We let firebrand right-wing Americans into our land of free expression, and rabbis with strongly flavoured views and Hindu fundamentalist politicians, but we can't admit an intellectual and thoughtful Muslim? Is that fair or sensible? As it happens I think Ramadan is not modernist enough, but I would like to listen to his views, and young Muslims would too. Then there was that appalling way in which the entire media swooped on the British Egyptian biochemist who was presumed to be a key player in the first bomb plot. His face was on all the front pages and broadcast over and over again on the news channels before any evidence had been gathered. He was in Cairo at the time where he was interrogated, presumably in ways which would make our stomachs heave. Now it appears he may be innocent.

British Muslims feel too that the present delicate situation is being exploited by the pro-Israeli lobby.
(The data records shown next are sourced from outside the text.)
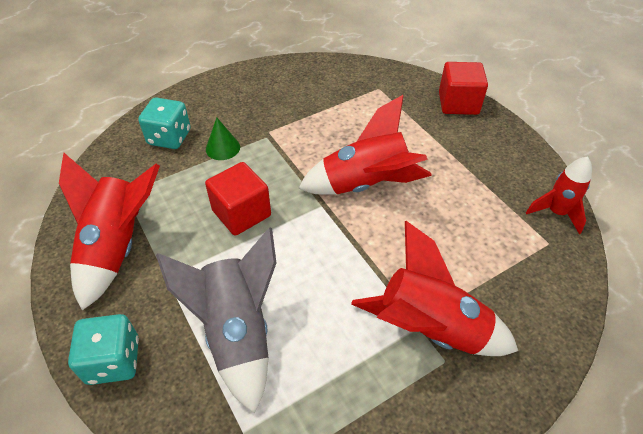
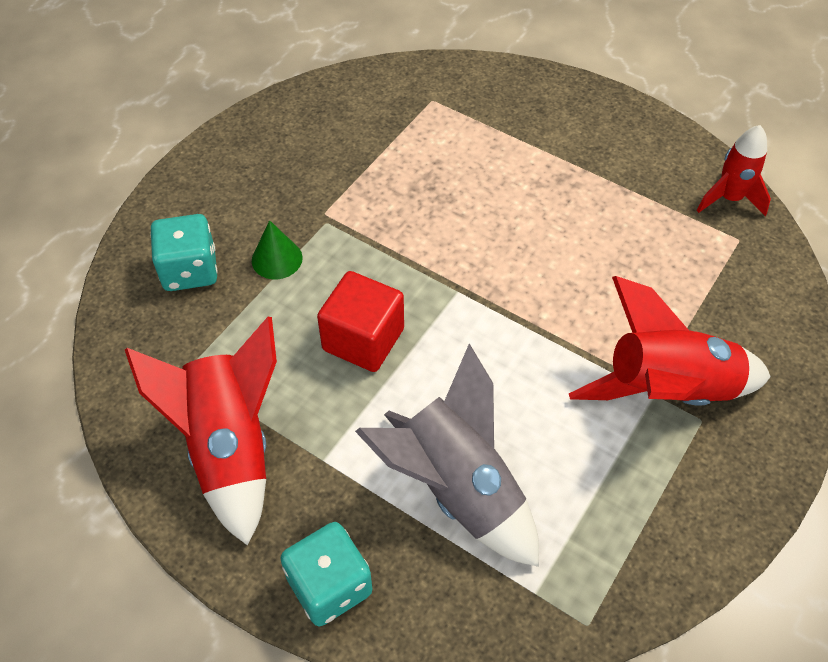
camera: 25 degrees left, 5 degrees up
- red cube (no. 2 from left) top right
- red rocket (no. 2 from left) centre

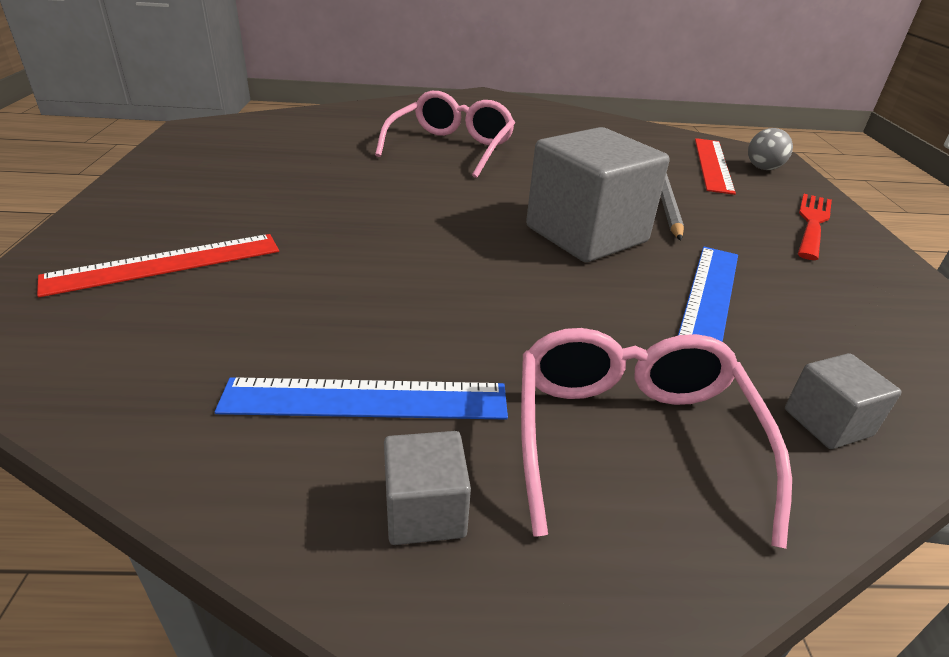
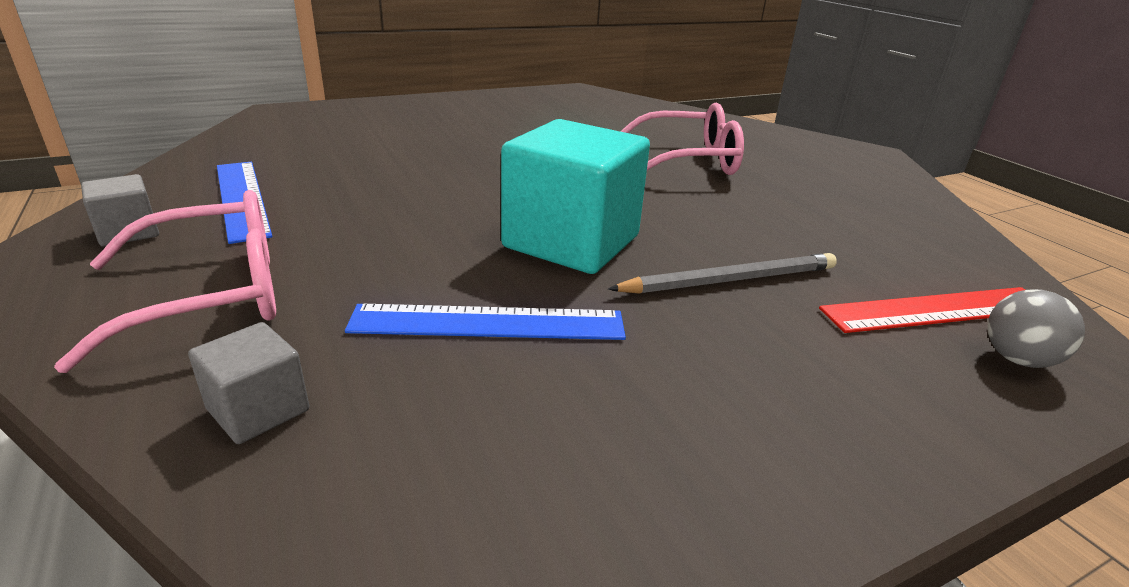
camera: 65 degrees right, 5 degrees down
~ grey cube (no. 2 from left) top centre to turquoise cube centre
- red fork middle right
- red ruler (no. 1 from left) middle left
Interviewers regularly push Muslim spokespeople into an admittance that Palestinian suicide bombs are an exact equivalent of the London blasts. The suffering is the same but the two situations cannot be compared. Israel wants to cleanse itself of any culpability. To kill innocent Jewish people in clubs and at bus stops is indeed horrific but so is the shooting of young Palestinian boys and other citizens by Israeli soldiers.

Haggai Matar, an Israeli activist, writing in a new book Refusenik! (published by Zed Books), understands: "Today militarisation and racism among the Jewish population have reached a fascist level. The repression of critical thinking, the total acceptance of the occupation's crimes, the idolisation of the army and the gradual acceptance of 'ethnic cleansing' - all of these constitute only a part of our society's collapse."

There is a deletion of history too among the ultra-Zionists who today demand Muslim compliance with their versions of the truth. After 1946, the Irgun movement led by Menachem Begin and other Jewish terrorists, were as merciless as the Palestinian terrorists today. Both were and are fighting for the same cause, a homeland. The Irgun attacked King David Hotel leaving 91 dead; an Arab village was razed - 254 dead. Tax offices, immigration offices, British administration buildings were bombed. British officials and soldiers were kidnapped, sometimes strung up.

Finally, Muslims of all classes, even those who feel irrevocably British, are increasingly dismayed by the slimy words of British politicians eager to talk about the "ideology" of evil Islamicists and not at all about their own malevolent machinations and duplicitous politics. This global threat was born when corrupted Islam mated with the corrupt foreign policies of the West and the USSR. It started in Afghanistan under Soviet occupation, in Saudi Arabia, in Egypt and Algeria where the US, UK, France and other European countries play their immoral, self-serving games.

Muslims, rightly, have been asked to wake up and act to redeem their faith and rescue the young faithful from the temptations of glory offered by murderous Islamicist warriors. But our young will not look our way if they see a duff deal, if Western governments avoid any blame for the state we are in. Their interventions in the world have made it easier for terrorism to flourish. We have yet to hear a single member of our government accept that responsibility.

British Muslims are again being made to feel that they are not entitled to the rights and respect given to others. You don't want this resentment growing just when the country needs to come together in trust and co-operation to face the next attack, which will surely come soon.